Pese a que está bien arraigada en la cultura popular de nuestros días, la teoría de la relatividad que postuló Einstein allá por los años 20 encierra algunas entresijos mentales que a la mayoría de la nosotros nos cuesta aceptar. Este hecho es innegable y tiene una causa sencilla: toda la vida nos han educado en la mecánica clásica, un modelo que pese a ser una buena aproximación que explica la mayoría de eventos físicos apreciables por el hombre cotidiano, no deja de ser falso. Si no me creen, aquí les dejo algunas paradojas científicas para las que antes habrá que dejar claras algunas reglas.
Según el principio de relatividad (que no tiene nada que ver con la teoría de la relatividad) todo es relativo; con esto queremos decir que la velocidad de un tren que recorre un trayecto a velocidad constante no es la misma para una persona sentada en el anden de una estación que para un pasajero sentado dentro del propio tren.
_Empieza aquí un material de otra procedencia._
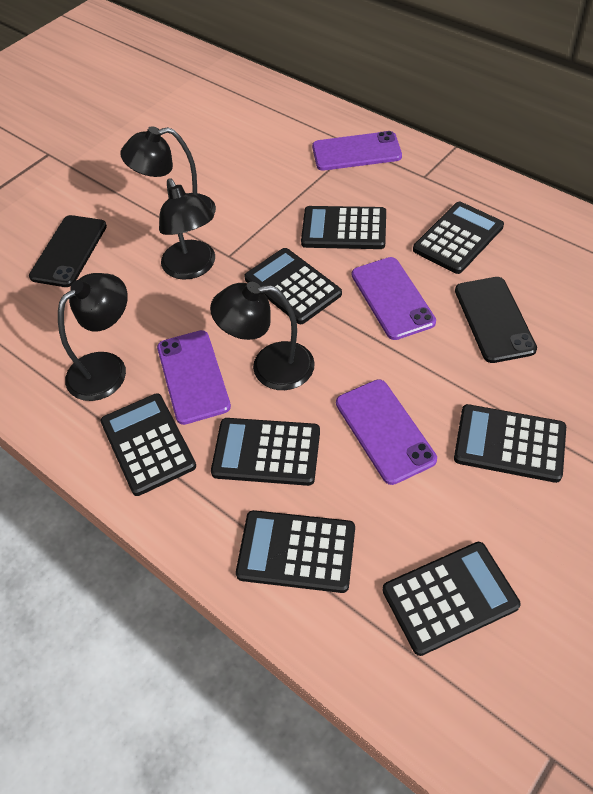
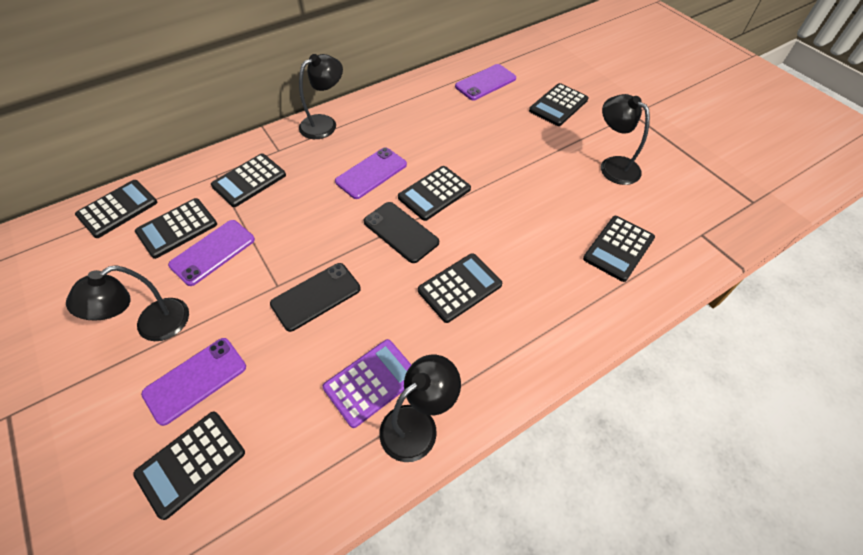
purple calculator: 0 -> 1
Mientras que para uno el tren se mueve a cierta velocidad, para el otro el tren no se mueve si no que es más bien el paisaje el que se mueve a su alrededor. ¿La conclusión? No se puede hablar de velocidad constante, si no de velocidades relativas.
Este principio también se aplica a otras variantes como la trayectoria de un objeto, su acceleración, y gracias a los descubrimientos de Einstein, sabemos que al tiempo también. Se aplica a todo, excepto a un pequeño fenómeno bien conocido por todos: la velocidad de la luz, que permanece constante se mire desde donde se mire independientemente del estado en el que se encuentre el origen de nuestra referencia.
Dicho esto, imagínense por un momento que ustedes como personas pudieran viajar a una velocidad muy cercana a la velocidad de la luz (ya que esta es imposible de alcanzar) de forma consciente y del mismo modo que viajan en el coche o en un avión. A esa velocidad de, digamos, el 99,999% de la velocidad de la luz, un año para ustedes viajantes equivaldría a dos siglos en la Tierra.
Ahora imagínense que a su lado un rayo de luz visible recorre paralelamente la misma trayectoria que ustedes. ¿Serían capaces de decirme como percibirían ese rayo de luz ? La respuesta más tentadora, y a la que recurriríamos al rememorar nuestra experiencia personal es que percibiríamos el rayo como un objeto en reposo del mismo modo en el que observamos un coche que viaja a la misma velocidad que nosotros en una autopista. Sin embargo, lo correcto sería decir que percibiríamos el haz de luz viajando a 300 000 km/h y adelantándonos del mismo modo que nos adelantaría si estuviéramos sentados en el sofá de nuestro salón. ¿Sorprendidos? ¿A caso se han olvidado de todo lo que les he dicho antes? La velocidad de la luz es constante, se mire desde donde se mire.
Otra curiosa consecuencia de la teoría de la relatividad es la siguiente: A medida que la velocidad de un objeto aumenta respecto a una referencia, su longitud respecto esa misma referencia se va reduciendo. Según la ecuación que demuestra este fenómeno, si el objeto viajara a la velocidad de la luz su longitud física sería 0. Y si por alguna anomalía del espacio tiempo pudiera superar dicha velocidad, su longitud daría como resultado un número imaginario. De lo que se deduce que la velocidad de la luz actúa como una constante físicamente insuperable.
Estas curiosidades y otras tantas se pueden encontrar en el pequeño libro Sobre la teoría de la relatividad especial y general que el propio Einstein escribió con el afán de hacer comprender de un modo sencillo su teoría.